“Experiences of Oil”
“Oil is an infinite sphere, the center of which is everywhere, the circumference nowhere”—this is how a line in the Book of the 24 Philosophers, an anonymous twelfth-century text, would read, if one were to substitute oil for the word God, in accord with the omnipotence of our global fossil-fuel dependence. Curated by Anne Szefer Karlsen and Helga Nyman in Stavanger, the Norwegian capital of oil and gas, “Opplevenser av olje” (Experiences of Oil) attempted to graph this problem by presenting an international roster of sixteen artists and collaboratives that either spring from petrostates or address them in their work. Eschewing overt hand-wringing about climate change, the show took primary aim at its host nation’s historical self-fashioning as a humanitarian superpower—what Norwegian geographer and filmmaker Terje Tvedt has called “the goodness regime.”

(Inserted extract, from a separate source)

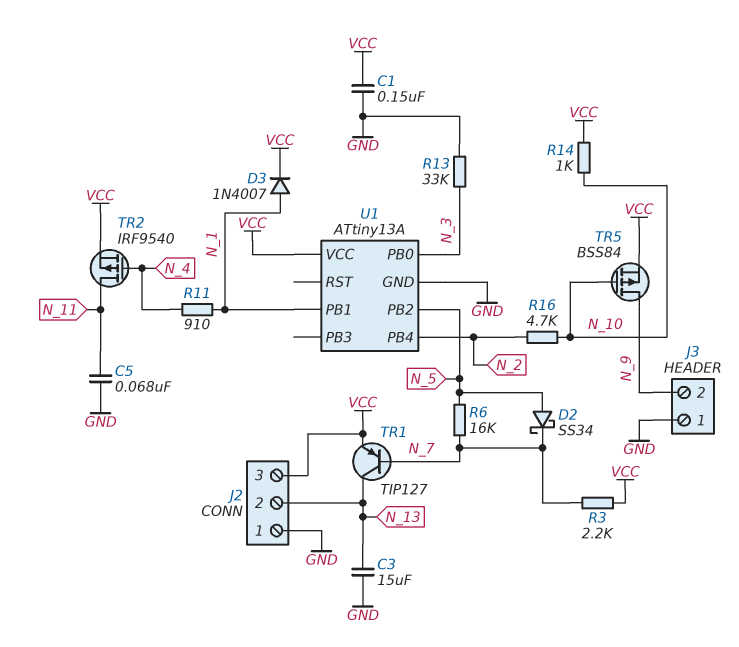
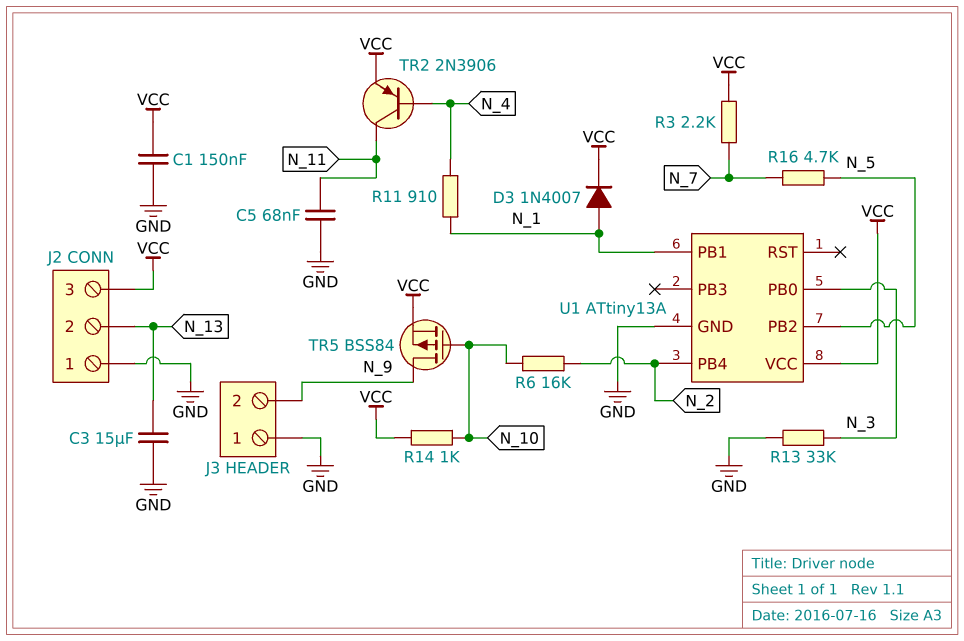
D2: schottky SS34 (A N_5, K N_7) -> none
R6: 16k (N_5, N_7) -> 16k (N_2, N_10)
R16: 4.7k (N_2, N_10) -> 4.7k (N_5, N_7)
TR1: PNP TIP127 (B N_7, C N_13, E VCC) -> none
TR2: PMOS IRF9540 (G N_4, D N_11, S VCC) -> PNP 2N3906 (B N_4, C N_11, E VCC)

Visitors first encountered Raqs Media Collective’s 36 Planes of Emotion, 2011, a sculpture that resembles a jumbled architectural maquette of colored Plexiglas panels on a low table. Several of them were etched with English phrases, such as AN INDULGENCE OF FRENETIC LAXITIES, inspired by a tenth-century Sanskrit commentary on an earlier treatise of aesthetic theory. Poet and Stavanger native Øyvind Rimbereid responded to India-based Raqs’s contribution with the audio piece AFTR OJL, 2021. Written in a pidgin tongue interlinking cognates from local dialect, German, English, Scots, Frisian, and old Norse, the track presents a beguiling semi-intelligible series of aphorisms (or are they cries?) sent back from the year 2480, imagined as a time possibly beyond carbon dependence. In Otobong Nkanga’s multichannel sound installation Wetin You Go Do? Oya Na, 2020, the Nigerian-born, Antwerp-based artist voices a similarly opaque polyphonic chorus of lamentations, ranging in volume and emotional register from angry to frustrated, bargaining, and even quiet. This trio of works was united by a shared quest to communicate a sense of ineffable rupture through either breaking language itself or its sources. Within the thematic bounds of the exhibition, the pieces seemed to speculate on another form of unearthing: the feeling of disorientation people may experience when stripped from their land or, conversely, when that land is stripped from them through mining and other forms of extraction.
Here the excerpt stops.